What To See

What to see in Windsor

Windsor’s number one attraction is, of course, the Castle, and deservedly so. Some visitors don’t get much further than the Castle, but there’s enough in Windsor to fill a day’s sightseeing, and enough nearby to make a weekend or several days thoroughly worthwhile. Windsor’s excellent road and rail links make it a good place to stay.

Here are the highlights:

  • Windsor Castle / Royalty – one of the main reasons to visit Windsor is to see the Castle and maybe even get a glimpse of royalty! 
  • Royal Windsor Information Centre at the Guildhall – a good place to start the day – maps, guides, booking, souvenir shop and a museum!
  • Windsor town centre – cobbled streets, tea shops, shopping, restaurants
  • River Thames – take a boat trip, feed the ducks, or just view the Castle (best views are from the Eton side)
  • Eton – visit the famous College and the galleries and antique shops on the High Street
  • Frogmore House – 17th century Royal property set within Windsor Castle’s Home Park
  • Windsor Great Park – includes the Long Walk, Savill Garden and Virginia Water

Read This Windsor Blog with some advice on things to do for free in Windsor…

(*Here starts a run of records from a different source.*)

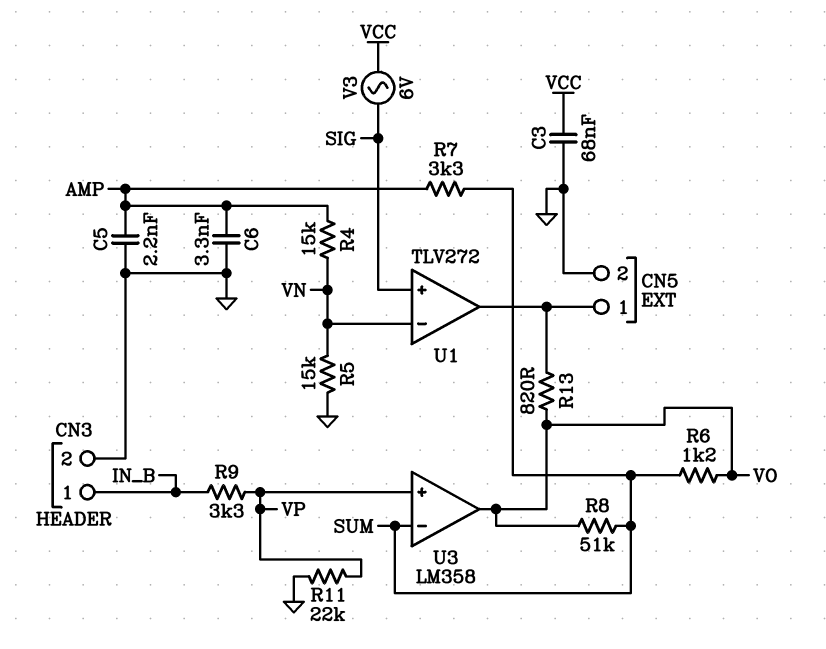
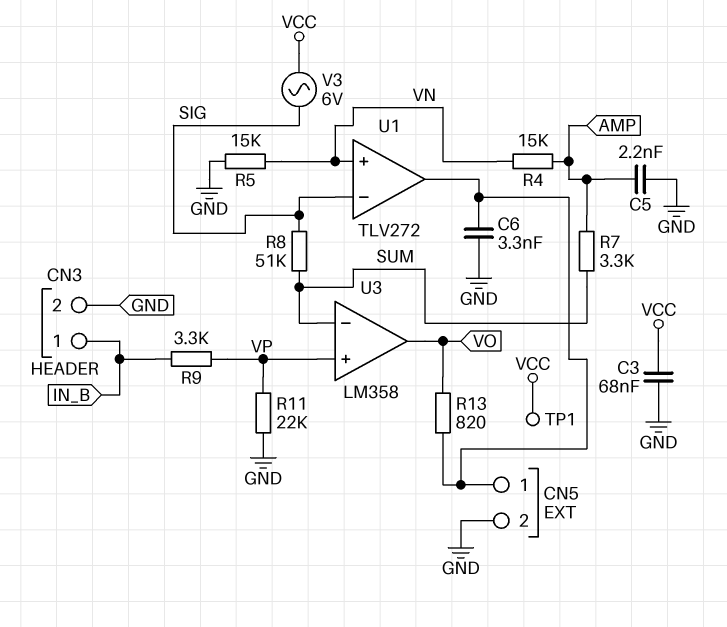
C6: 3.3nF (AMP, GND) -> 3.3nF (CN5/1, GND)
R6: 1.2k (SUM, VO) -> none
R8: 51k (SUM, VO) -> 51k (SIG, SUM)
TP1: none -> test point (VCC)
U1 pin in+: SIG -> VN
U1 pin in-: VN -> SIG

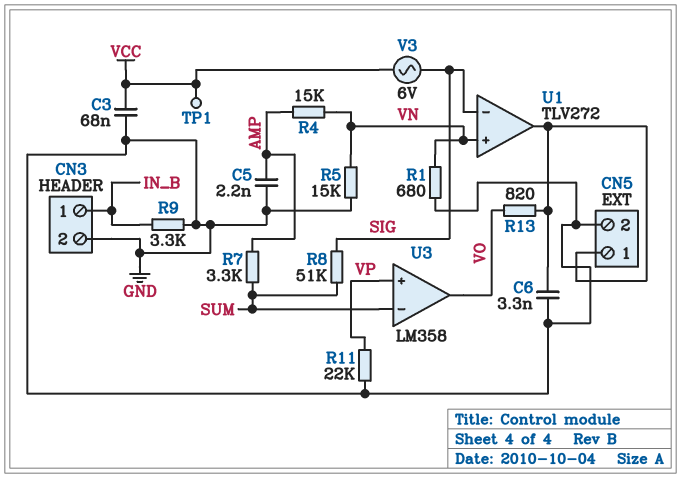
R1: none -> 680 (GND, VN)
R9: 3.3k (IN_B, VP) -> 3.3k (GND, IN_B)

Around Windsor and further afield:

  • Dorney Court – Tudor manor house built in 1440
  • Runnymede – where the Magna Carta was signed in 1215 – also the site of the RAF War Memorial and the John F Kennedy Memorial
  • Ascot Racecourse – Horse Racing and Royal Ascot Week takes place in June every year
  • Cliveden – former home of Lady Astor, set in 376 acres on cliffs 200 feet above the Thames
  • Henley-on-Thames – a beautiful town on the banks of the Thames not far from Windsor
  • Oxford – fabulous architecture in this medieval city famous for its prestigious university
  • London – the capital city of England is only 20 miles from Windsor – easy to get to by train
  • Stone Henge – a little further afield (approx 70 miles from Windsor about 90 minutes by car)
    The great and ancient stone circle of Stonehenge is unique; an exceptional survival from a prehistoric culture now lost to us. The monument evolved between the later Neolithic (c3,000BC) and the middle of the Bronze Age (c1,600 BC) and is aligned with the rising and setting of the sun at the solstices, but its exact purpose remains a mystery. An awe-inspiring place, visitors to Stonehenge can discover the history and legends which surround this unique stone circle with a complimentary audio tour available in 10 languages (subject to availability).